2026年5月、エジプト出身タレントのフィフィ氏がXライブ配信で激昂し、「日本人嫌い」「エジプト人の方がいい」「もう日本いらない」「帰化申請取り消ししてもいい」と発言した騒動が大きく広がっています。

河合ゆうすけ氏とのトラブル(事務所対応への不満など)が背景にあるとみられ、配信では興奮状態で目が虚ろになる様子も指摘され、アルコールや精神的な影響を疑う声が相次ぎました。

サンミュージック公式プロフィールが削除されるなど、事実上の契約終了と見られる動きも起きています。

フィフィ氏の経歴

  • 1976年エジプト・カイロ生まれ、2歳で来日し名古屋で育つ。

  • 父親は工学博士(原子力・X線関連研究者)、母親は国際政治学博士という学歴エリート家庭。

  • 近年は移民政策や外国人問題で保守寄りの発言をし、「日本を思う外国人」として支持を集めていた。

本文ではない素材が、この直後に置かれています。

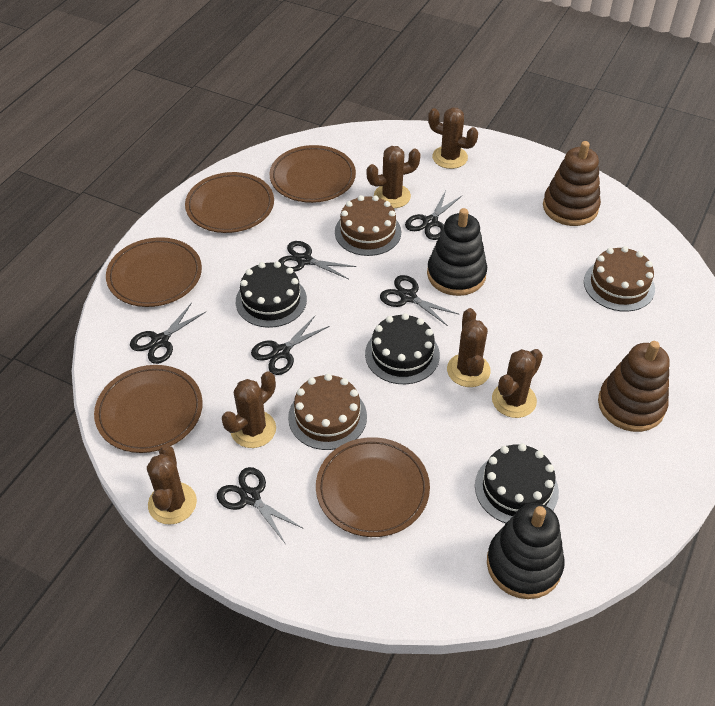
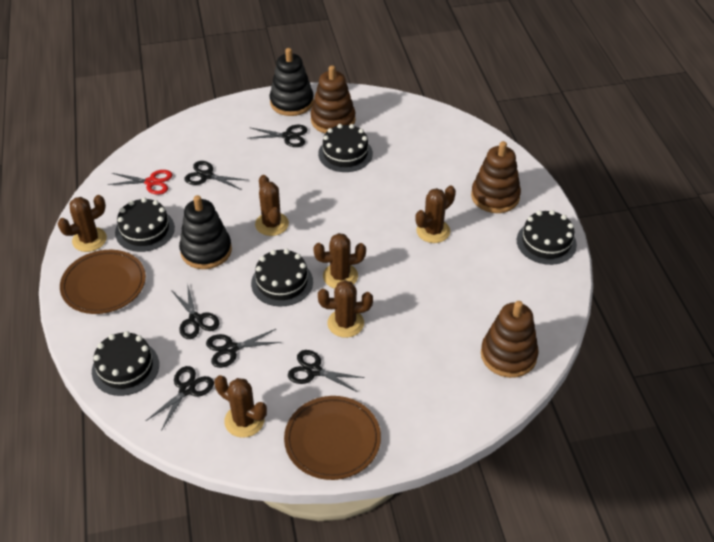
black cake: 3 -> 5
brown cake: 3 -> 0
brown plate: 5 -> 2
brown stacking toy: 2 -> 3
red scissors: 0 -> 1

  • 2025年頃に日本に帰化(日本国籍取得)済み。

これまでの「日本愛」アピールとのギャップが、ネット上で強い反発を呼んでいます。

核心は「帰化制度の問題」今回の騒動で最も重要な論点は、一度帰化が認められた後の取り消しが極めて困難だということです。

日本の国籍法上、帰化許可は法務大臣の行政処分であるため理論上は取り消し可能ですが、過去に実例はほぼなく、事実上極めてハードルが高いです。

理由は以下の通り:

  • 帰化時に原国籍の放棄を求められるため、取り消し=無国籍化のリスクが発生。

  • 人道的・法的制約が大きく、虚偽申請などの「重大な不正」が証明された極限ケースでも慎重に扱われる。

これにより、「安易に帰化を通した後の弊害」をチェックしにくい構造になっています。

「国で改めて見直すべき」という声が自然に上がる背景です。

深読みと今後の論点

一部では「影響力ある人物がこの流れを作り、帰化制度見直しの世論を喚起している」との見方もあります。

河合ゆうすけ氏をはじめ、ナザレンコ氏、佐藤さおり氏、へずまりゅう氏などの批判が集中している状況も、そうした文脈で語られることがあります。

ただし本質はフィフィ氏個人ではなく、帰化審査の厳格化・透明性向上・事後的な忠誠心・同化度の確認方法にあります。

国籍は「紙一枚」ではなく、心の所属意識まで問われるべきか——この騒動は日本社会に改めてその問いを突きつけています。

感情的な炎上ではなく、制度の本質的な議論につなげられるかが今後の鍵です。